I. FACTS AND PROCEDURAL HISTORY
In late August 1975 Mims Hackett's home in Orange, New Jersey, was burglarized. Hackett asked a number of people in his neighborhood if they had seen anyone attempting to sell items taken from his house. On August 29, eighteen year-old Larry Moss, apparently one of the people Hackett had questioned, contacted Orange police and claimed that Hackett and two other men had abducted him from a street corner in Orange, assaulted him, and left him unconscious about a mile away. Petitioner was charged with four crimes in connection with this incident: atrocious assault and battery, kidnapping, and two counts of threatening to take the life of another, in violation of N.J.Rev.Stat. §§ 2A:90-1, 2A:118-1, and 2A:113-8. Indictment No. 3137-75 (May 4, 1976).
Petitioner pleaded not guilty to these charges on May 24, 1976. At that time, pursuant to N.J. Court Rule 3:11-1, the State furnished him with a bill of particulars requesting notice of any alibi defense. Rule 3:11-1 requires the defendant to answer in ten days, giving the location where he claimed to be at the time of the crime and the names and addresses of the witnesses who would testify that he was there.
Twenty-five days later, on June 18, petitioner's counsel sent the State a letter indicating that the defense would present an alibi defense, and on July 7, counsel sent another letter listing the names of five potential alibi witnesses. Defense counsel's notice of alibi was not only untimely; it was also deficient, in that it failed to include the place where petitioner claimed to be when the crime occurred. The State at no time objected to this defect, and it was never corrected.
Trial commenced four months later, on November 1, 1976, without any motion by the prosecution to preclude an alibi defense. In its opening statement the State alleged that Hackett, after his home had been burglarized, decided "to take the law into his own hands," Tr. of Nov. 1, at 41, and, with two confederates, kidnapped one of the people who he believed was involved in the burglary. Defense counsel, in his opening statement, did not dispute that Hackett's home had been broken into or that the kidnapping had occurred. He told the jury, however, that Hackett was at home at the time of the kidnapping, and that he would call a witness to support Hackett's alibi. Tr. of Nov. 1, at 46. The State made no objection to the defendant's promise to call alibi witnesses on his behalf. Indeed, the prosecutor expressed indifference as to whether such witnesses testified or not.
The State relied primarily on the testimony of the victim and two other witnesses to the abduction. The victim, Larry Moss, testified that he was talking with his brother Anthony, cousin Brian Watkins, and several other friends at about 4:00 P.M. on August 29, 1975, when two men grabbed him and dragged him into the back seat of a parked station wagon. Anthony Moss and Watkins attempted to rescue him but turned away when a third man, occupying the driver's seat, threatened them with a pistol.
The car then sped away. Larry Moss identified petitioner as the driver, and testified that he recognized petitioner as the same man who had approached him a few days earlier, told him about the burglary of his house, and asked if anyone had tried to sell him a television or calculator.
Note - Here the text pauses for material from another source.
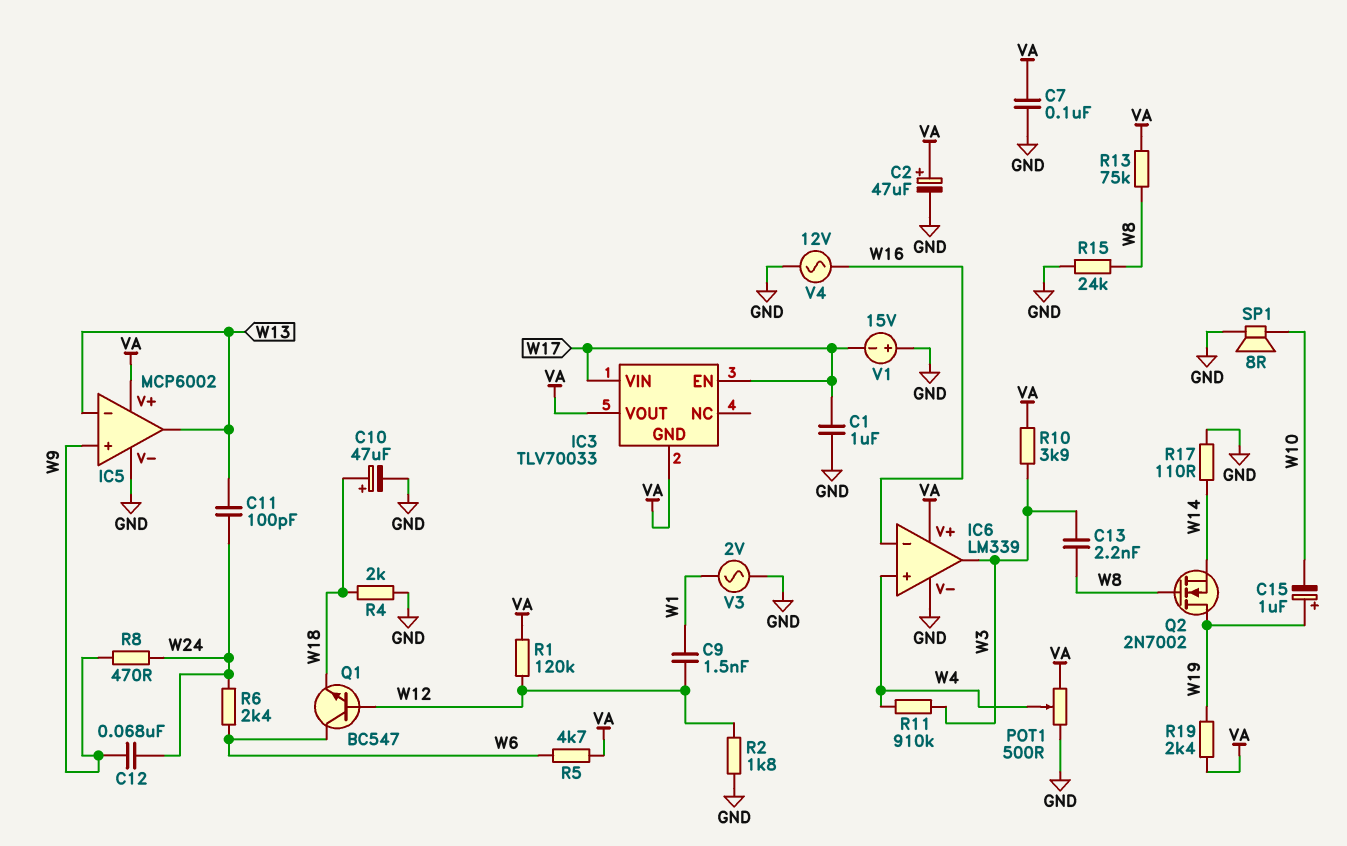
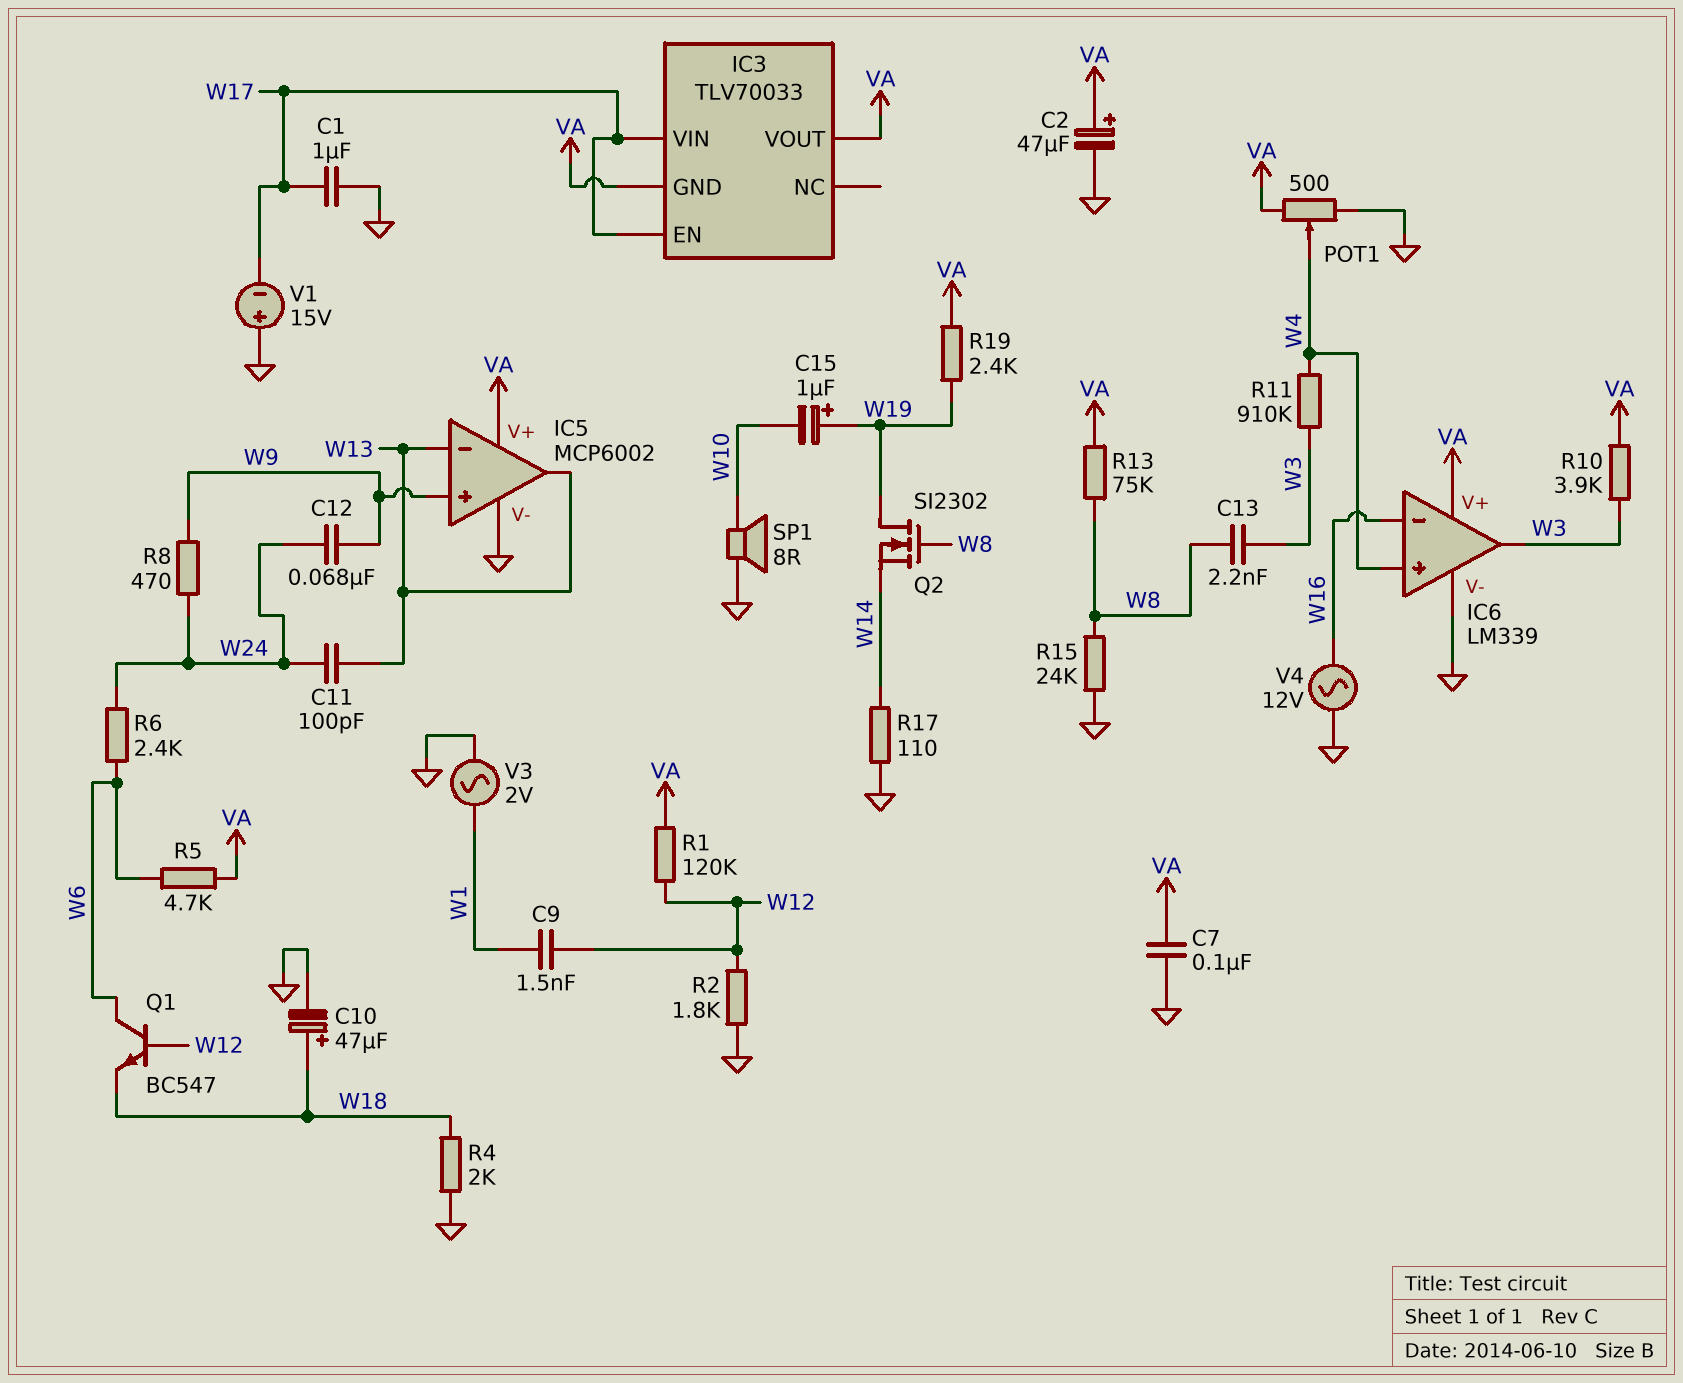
Q2: NMOS 2N7002 (G W8, D W19, S W14) -> NMOS SI2302 (G W8, D W19, S W14)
Moss testified that petitioner left the car after it had gone a few blocks, intending to report it stolen, and agreed to meet the two other men at 4:00 P.M. outside a bar in Newark. Petitioner drove a second car to the meeting spot, not arriving until about 5:30. Petitioner, Moss, and the other two men then entered the second car. Moss stated that petitioner, presumably seeking information about the burglary of his house, told Moss: "You are going to tell me what I want to know or I am going to kill you." Tr. of Nov. 3, at 15. Moss "finally decided to give a couple names . . . so no harm wouldn't (sic) come to me." Id. He further testified that, as the men traveled from Newark into East Orange, petitioner struck him in the head with a gun, knocking him unconscious. He woke up lying on a street in East Orange, about a mile from where he was abducted.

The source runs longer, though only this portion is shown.